Getting Batty: The Real Housewives of New Jersey Season 13, Episode 6 recap
Just in time for spring training, this episode took us back out to the ballgame! For the second consecutive year, Team RHONJ played Maimonides Medical Health Center in Brooklyn as part of a fundraiser Dolores spearheaded for their breast cancer ward. (Last year they raised $180,000; this year, the tally was $200,000.)
But while the game, which, in being bookended by “therapy” sessions for separate housewives was literally the centerpiece of the episode, it wasn’t the focal point. No, that continued to be the battle lines being drawn between Jennifer A. and Marge and between Teresa/Luis and Melissa/Joe.

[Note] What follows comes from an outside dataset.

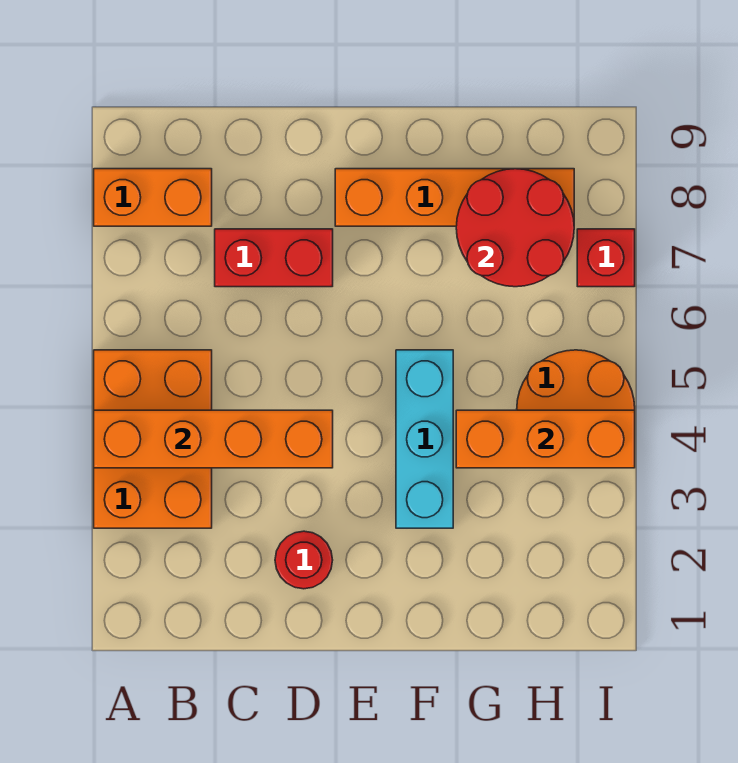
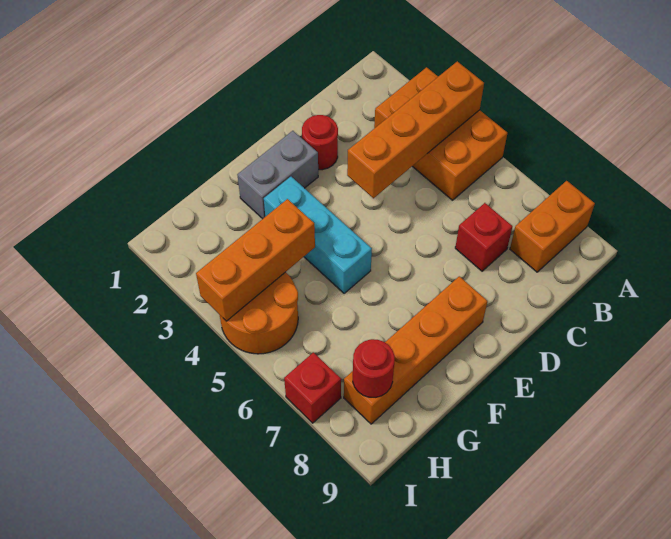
red brick C7:D7 level 1 -> red brick C7 level 1
none -> grey brick E2:F2 level 1
red round brick G7:H8 level 2 -> red round brick H8 level 2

The episode begin with Teresa attending a therapy session with a woman names Tegan. The old-school OG says she was always averse to therapy, followed by a montage of some of her biggest outbursts, from the Season 1 finale to last year’s violent antics and outbursts against Marge, behavior which would get most people fired from most other forms of employment. She says she is doing this with Luis’ encouragement. She’s the first, but not the last therapist of the episode to behave in a non-therapist way. Instead of responding with questions about how various events make Teresa feel, she says “Wow!” and compliments Luis’ own behavior. This feels…fake.
It also provides Tre with another opportunity to bash her brother, describing Joe’s temper and their toxic relationship. At no point does Tegan prompt her patient to look inward, so there’s no chance for her to change her behavior or even take an active role in trying to shift their troubled relationship. It’s just validation. She also mentions that her family did not attend certain events in Antonia’s life, which upset her – but it isn’t clear that not attending means not being invited.
We also deal with the fallout from Jennifer A.’s and Marge’s blowup ant Jen Fessler’s lunch. The former says “Margaret has a habit of finding anything remotely negative and throwing it in my face without any regard to how it will affect my life,” a classic pot-calling-the-kettle-black moment (pun intended). First of all, the hypocrisy. From her first season, Jen has needled Marge about her sex life: her affair, her marriage, the fact that she slept with her boss when she was younger and he had the power. Secondly, you can’t play this game: You chose to be on television, you chose to start fights, you chose not to back off – whatever personal information you may want to hide is your to hide until you sign a contract to go on television and tout your personal life.
This conflict will clearly continue. Teresa will also continue to harbor hatred for Marge, but knowing Marge is smarter, will stop fighting ang insulting her and instead try to jab her through Jennifer A. and, one imagines, through whichever newbie there is – which in this case, continues to look like Danielle Cabral, who knows which side her return season contract is buttered on.
At the game, Joe and Teresa and Luis all get along, and the children in tow all hug and say they wish that could always be their normal, but Tre and Gia seem to shrug the idea that they could play the bigger person and heal this rift. She then says she feels like Joe and Melissa are trying to drive a wedge between her and her cousins. Well, you know how I feel about that. Jennifer ignores Marge, and there’s some filler with Frank having to adjust to the fact that his ex-wife might really be moving on twenty years after their divorce. I can’t care. Grow up, Frank. Your family dynamic deserves to be shaken up. I just hope Paulie’s heart issues can be resolved easily.
Things at the game go fine. Danielle catches a ball and then we see more footage of her playing sports when she was younger (there’s always more footage and even though it probably comes from the second Bush’s presidency, it looks like it’s from the 1970s).
Then we get to the second therapist, “Dr. Judy,” who sees Bill and Jennifer A., but really only seems there to validate Jen. She tells the therapist what Rachel told her, about how Olivia said she wants to be a “love therapist,” which deviates from her original plan, to have her daughter go into acting. And how Olivia found about Bill’s past infidelity on TikTok, and how whenever her parents are fighting, she wants them to kiss and show they love each other.
Bill doesn’t speak much. He looks contrite and sour as his wife talks about how he doesn’t participate. Well, he works hard and makes a lot of money and provides for a lifestyle that landed you on the show that now brings you a paycheck. A show built on showing your private life. You went on said show and attacked other people’s private lives knowing this secret could get out, and affect your children. Now you keep wanting to throw blame and accountability in every direction. I wish I could find a way into this storyline that didn’t feel so one-sided. My saving grace? That so far, Rachel hasn’t been drawn to the dark side like Danielle so easily has.